Using this configuration, the template name “product/list” would correspond to:
servletContext.getResourceAsStream("/WEB-INF/templates/product/list.html")
Optionally, the amount of time that a parsed template can live in the cache is configured at the Template Resolver by means of the cacheTTLMs property:
templateResolver.setCacheTTLMs(3600000L);
A template can still be expelled from cache before that TTL is reached if the max cache size is reached and it is the oldest entry currently cached.

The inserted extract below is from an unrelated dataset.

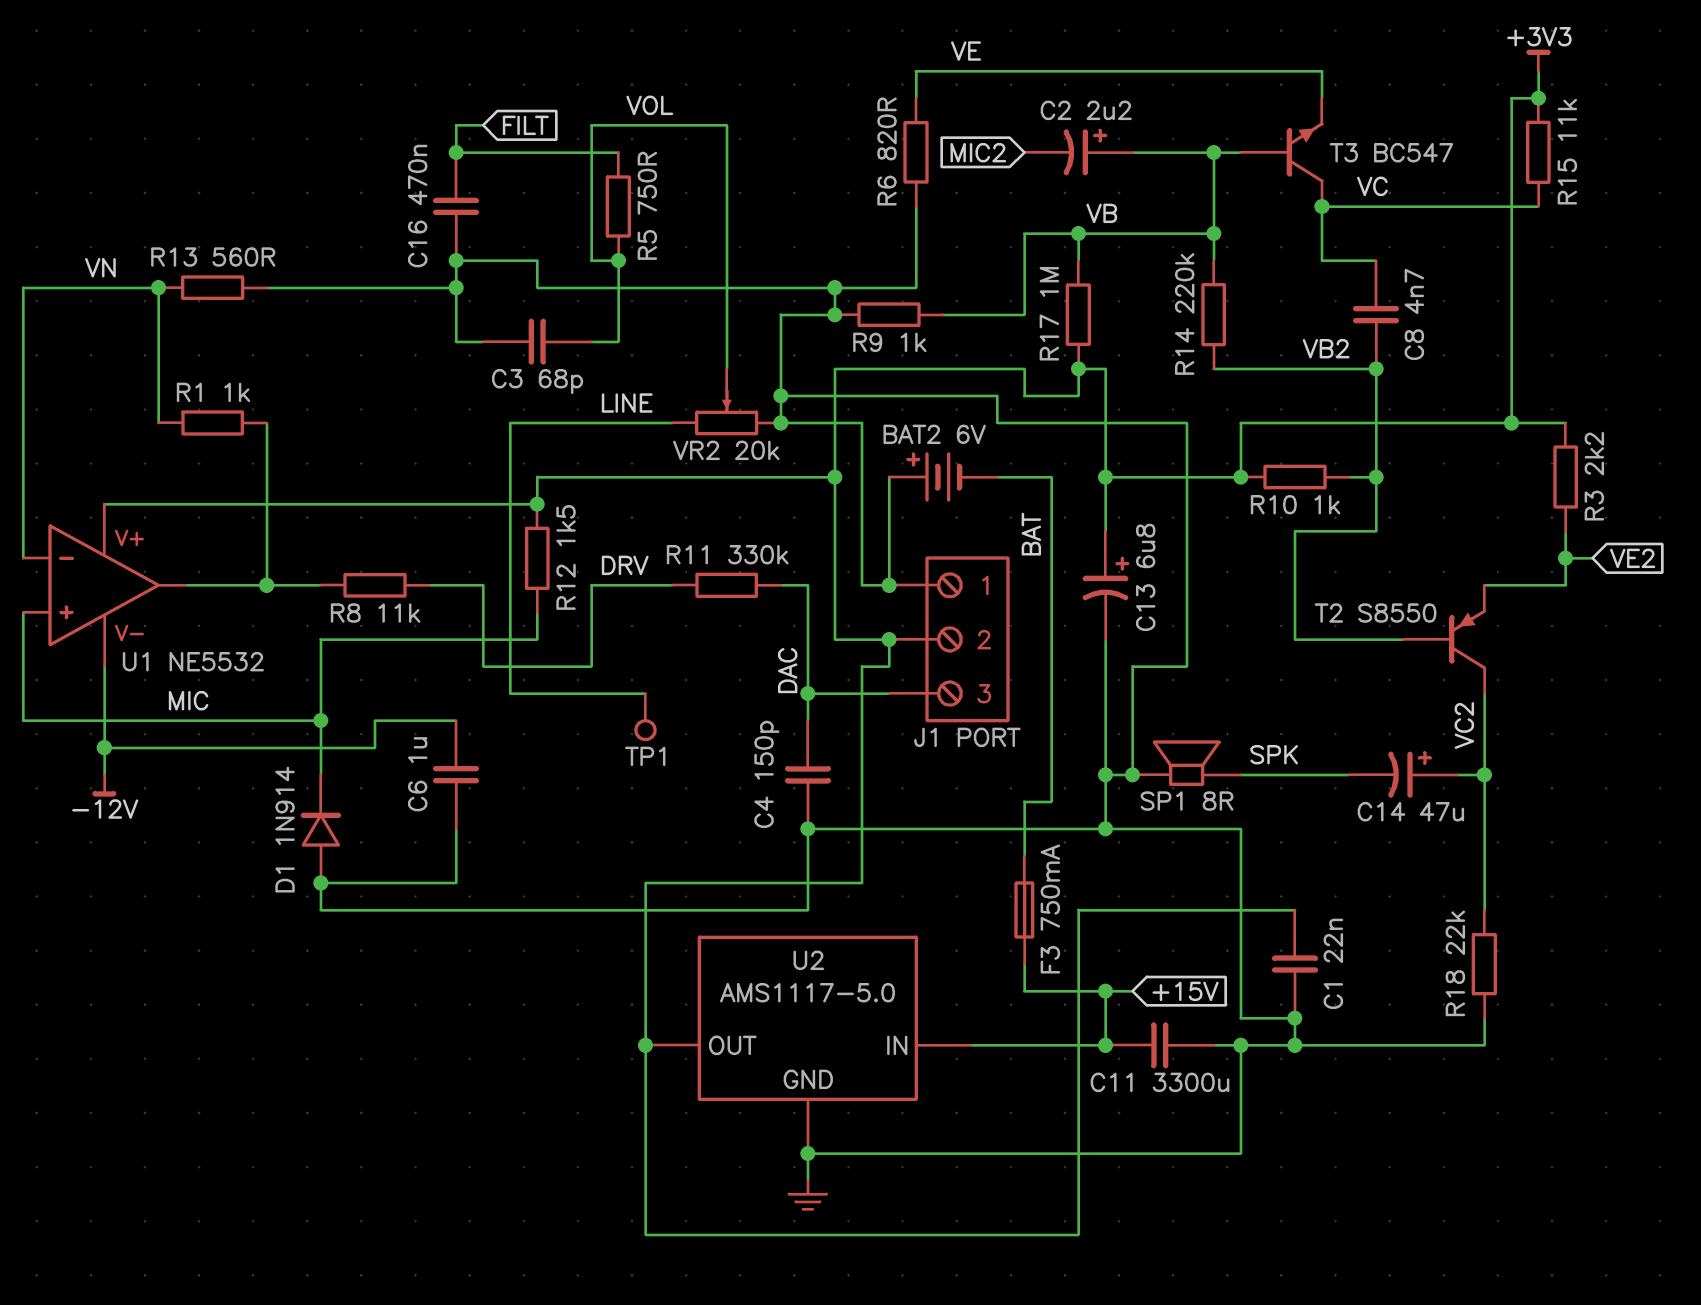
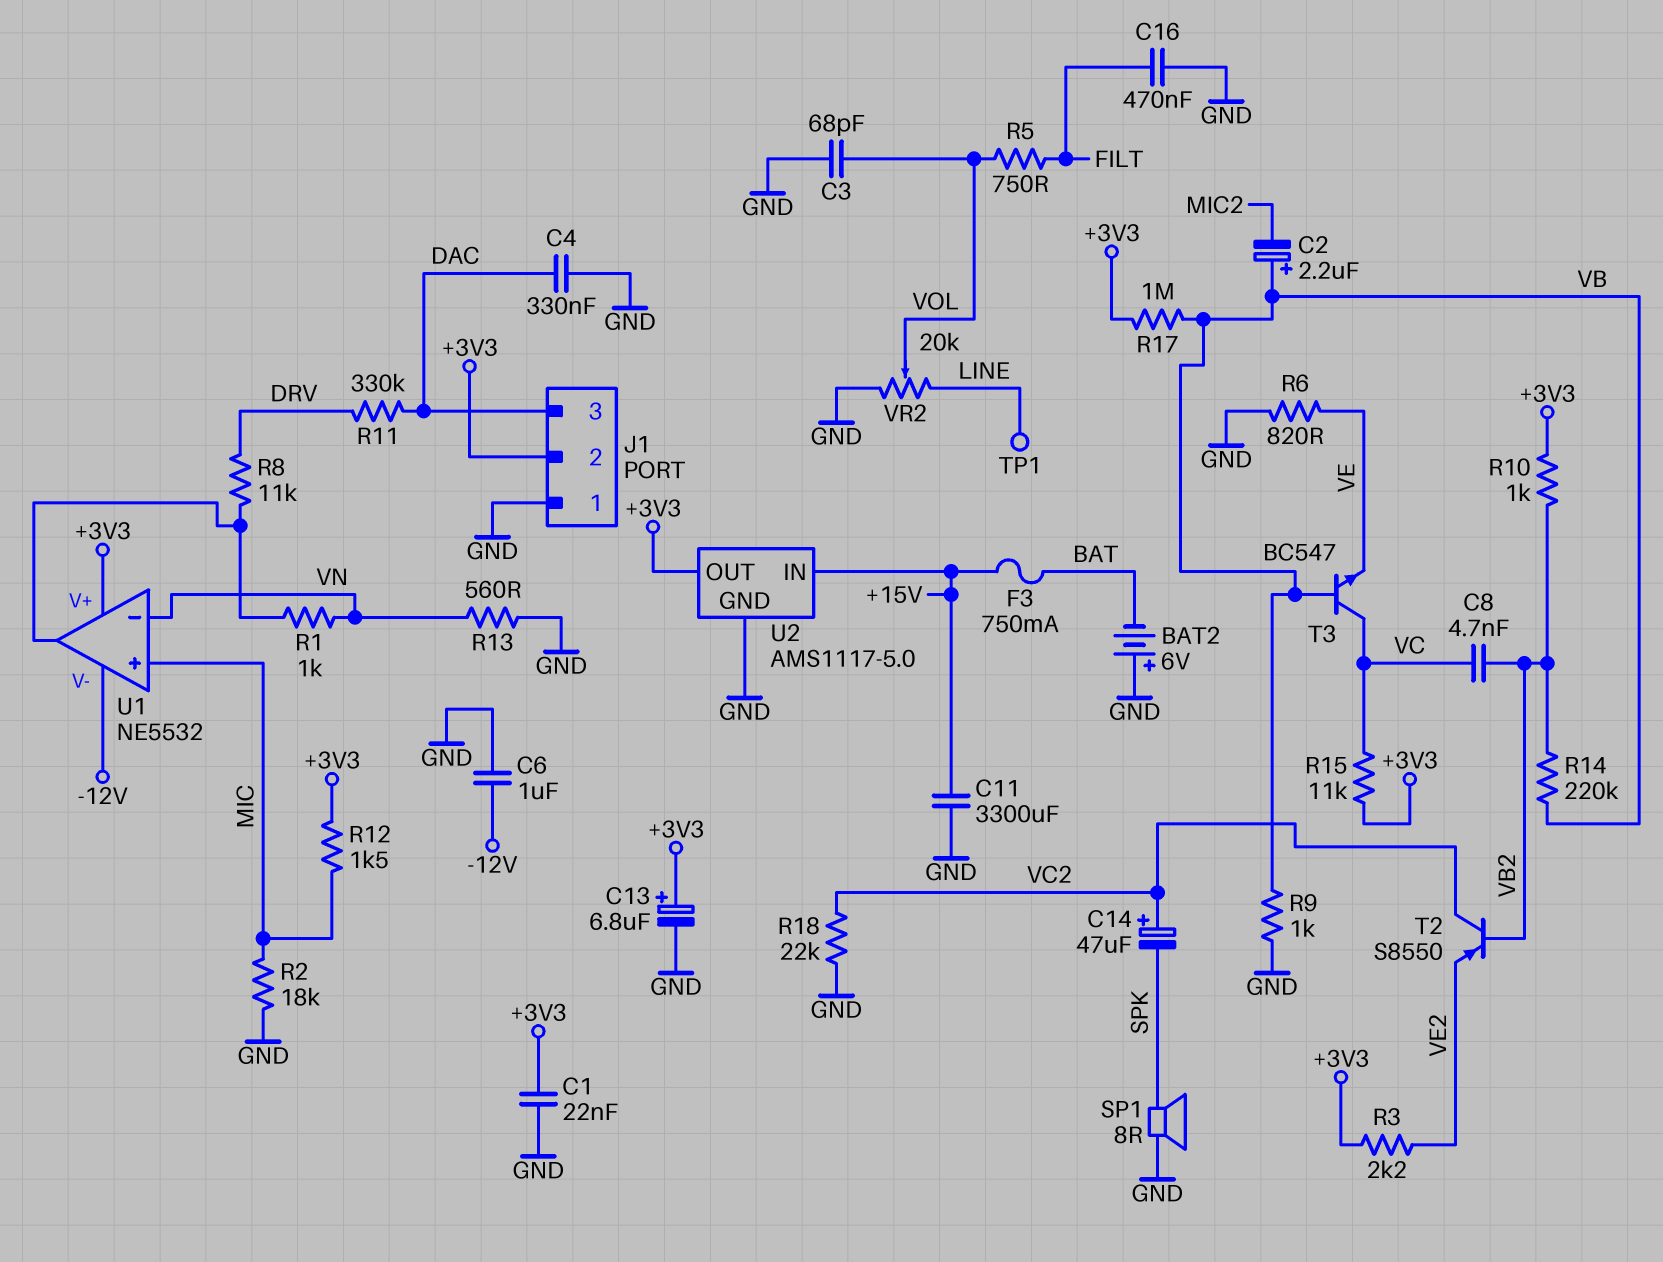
C4: 150pF (DAC, GND) -> 330nF (DAC, GND)
D1: diode 1N914 (A GND, K MIC) -> none
R2: none -> 18k (GND, MIC)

Cache behaviour and sizes can be defined by the user by implementing the
ICacheManager
interface or by modifying theStandardCacheManager
object to manage the default cache.
There is much more to learn about template resolvers, but for now let’s have a look at the creation of our Template Engine object.
The Template Engine
Template Engine objects are implementations of the org.thymeleaf.ITemplateEngine
interface. One of these implementations is offered by the Thymeleaf core: org.thymeleaf.TemplateEngine
, and we create an instance of it here:
templateEngine = new TemplateEngine();
templateEngine.setTemplateResolver(templateResolver);
Rather simple, isn’t it? All we need is to create an instance and set the Template Resolver to it.
A template resolver is the only required parameter a TemplateEngine
needs, although there are many others that will be covered later (message resolvers, cache sizes, etc). For now, this is all we need.
Our Template Engine is now ready and we can start creating our pages using Thymeleaf.